Nos dirigimos hacia Colonia electricistas, al noroeste de la ciudad, ahí estaba esperándonos Cesar y su familia, para darnos una cálida bienvenida. Dejé el equipaje y de inmediato nos subimos a un auto para ir a comer algo a Colonia Juarez, la felicidad me abordaba, no solo estaba en México, sino que después de tantos meses volvería a comer verdadera comida Mexicana. El restaurante se encontraba en la zona rosa, una de las partes más transitadas de la ciudad, luego de comer recorrimos un poco, ahí conocí a la Diana Cazadora y al Ángel de la independencia, después volvimos a la casa, al día siguiente nos esperaba una agenda extensa.
A eso de las 8:00 de la mañana de un fresco lunes me desperté, una hora más tarde estábamos con mi amigo en el metro rumbo a la Basílica de Guadalupe donde pasaríamos toda la mañana. La nueva Basílica, la vieja (con cierta inclinación, producto de viejos terremotos) así como los otros templos, el parque Tepeyac y sus alrededores me deslumbraron, el lugar era imponente y la cantidad de fieles (no turistas) era impresionante a pesar de ser el primer día hábil de la semana.

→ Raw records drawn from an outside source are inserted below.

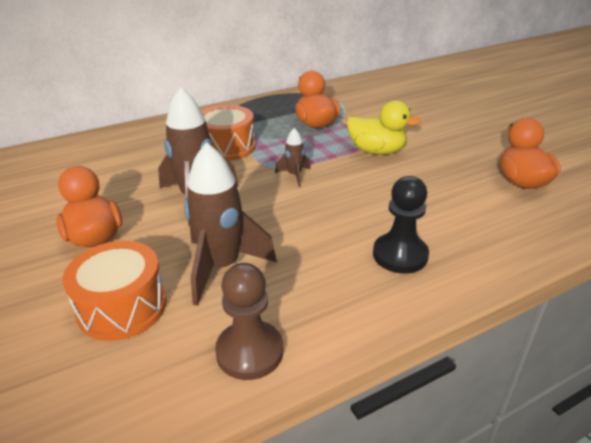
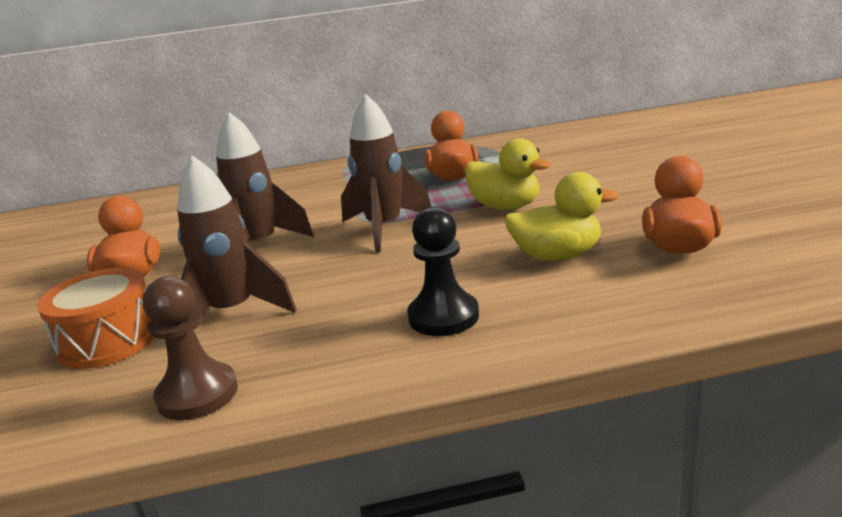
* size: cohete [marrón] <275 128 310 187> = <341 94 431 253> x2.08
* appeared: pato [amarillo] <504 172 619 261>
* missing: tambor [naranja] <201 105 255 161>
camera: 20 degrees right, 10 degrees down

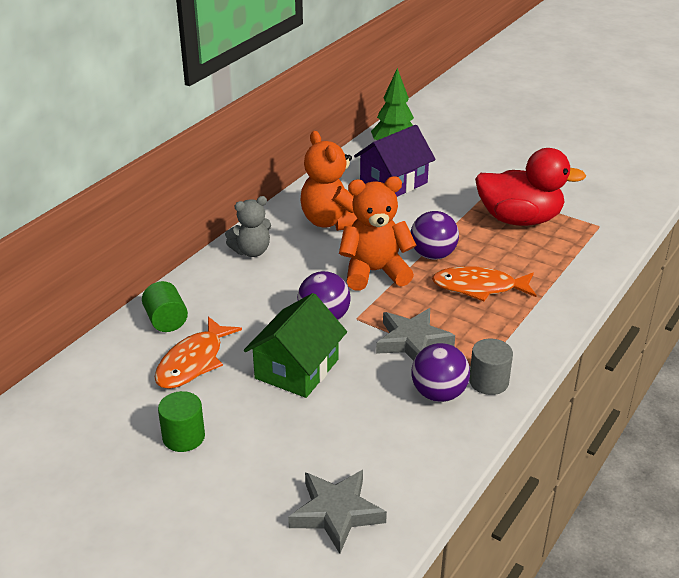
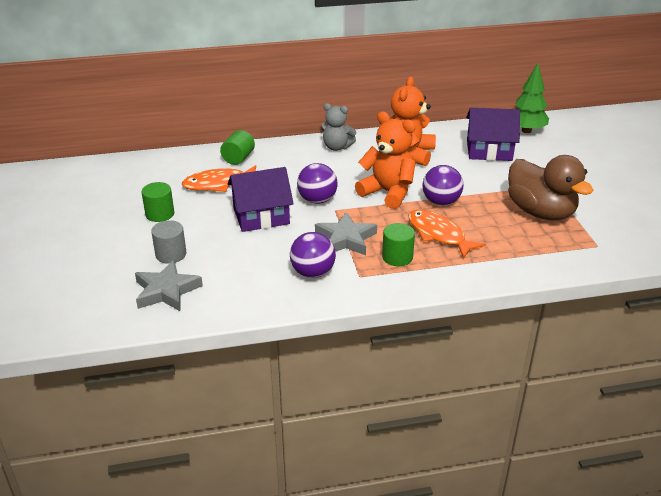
* relocated: cilindro [gris] <469 339 513 395> to <151 220 186 264>
* colour: casa [verde] <244 293 347 398> to casa [morado] <228 167 294 232>
* appeared: cilindro [verde] <382 223 415 266>
* colour: pato [rojo] <475 148 586 226> to pato [marrón] <508 155 594 220>
camera: 45 degrees right, 0 degrees up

Luego con el correr de las horas nos dirigimos rumbo a Zócalo (en el centro de México) donde pudimos apreciar edificios como el de Bellas Artes, el correo o la catedral, así como las muchas iglesias que uno puede encontrar aquí, además de recorrer durante toda la tarde el casco histórico del DF. A pesar de mis ansias por conocer todo lo que me era posible, supimos hacernos una pausa para almorzar en el restaurante de la Academia Mexicana. Hacia la noche nos dirigimos a la condesa para encontrarnos con Ana y Quique, dos amigos de Ivan (mi amigo) que nos esperaban en una pintoresca casa de té, luego decidimos recorrer la zona y nos fuimos a un bar que quedaba cerca, donde comimos ricas tostadas de pulpo que supimos acompañar con unas buenas cervezas, cuando arribó Cesar (el único que faltaba) partimos a un bar en Coyoacán que descubrimos que estaba cerrado motivo por el cual terminamos la noche en la casa de Quique tomando unas buenas chelas y un rico mezcal.
La mañana siguiente no fue fácil, no solo porque el cansancio se había apoderado de mí, sino porque la contaminación ambiental que hay en el DF había empezado hacer efecto en mi cuerpo, de pronto caí preso de mi terrible alergia, fue así que decidimos cancelar el viaje a las pirámides y recorrer un poco la ciudad. La Casa Azul (Museo Frida Kalho) o el Museo de Leon Trosky fueron los lugares más destacados que supimos visitar ese día. Luego volvimos a la casa para preparar el próximo viaje. A eso de las 22.30 partiríamos rumbo a Oaxaca donde pasaríamos los días por venir. No obstante mi estado de salud empezaba e empeorar, la terrible tos hacía que todos se voltearan para verme, a eso se le sumaba un fuerte dolor de cabeza y un estado de congestión que se apoderaba de todo mi cuerpo. La situación empezaba a preocuparme y no veía la hora de dejar el DF para poder escapar de la contaminación ambiental que tanto daño me hacia. De hecho y por un momento pensé en volver a Buenos Aires. Junte coraje y decidimos salir corriendo a la estación de micros, los días venideros me traerían alguna respuesta.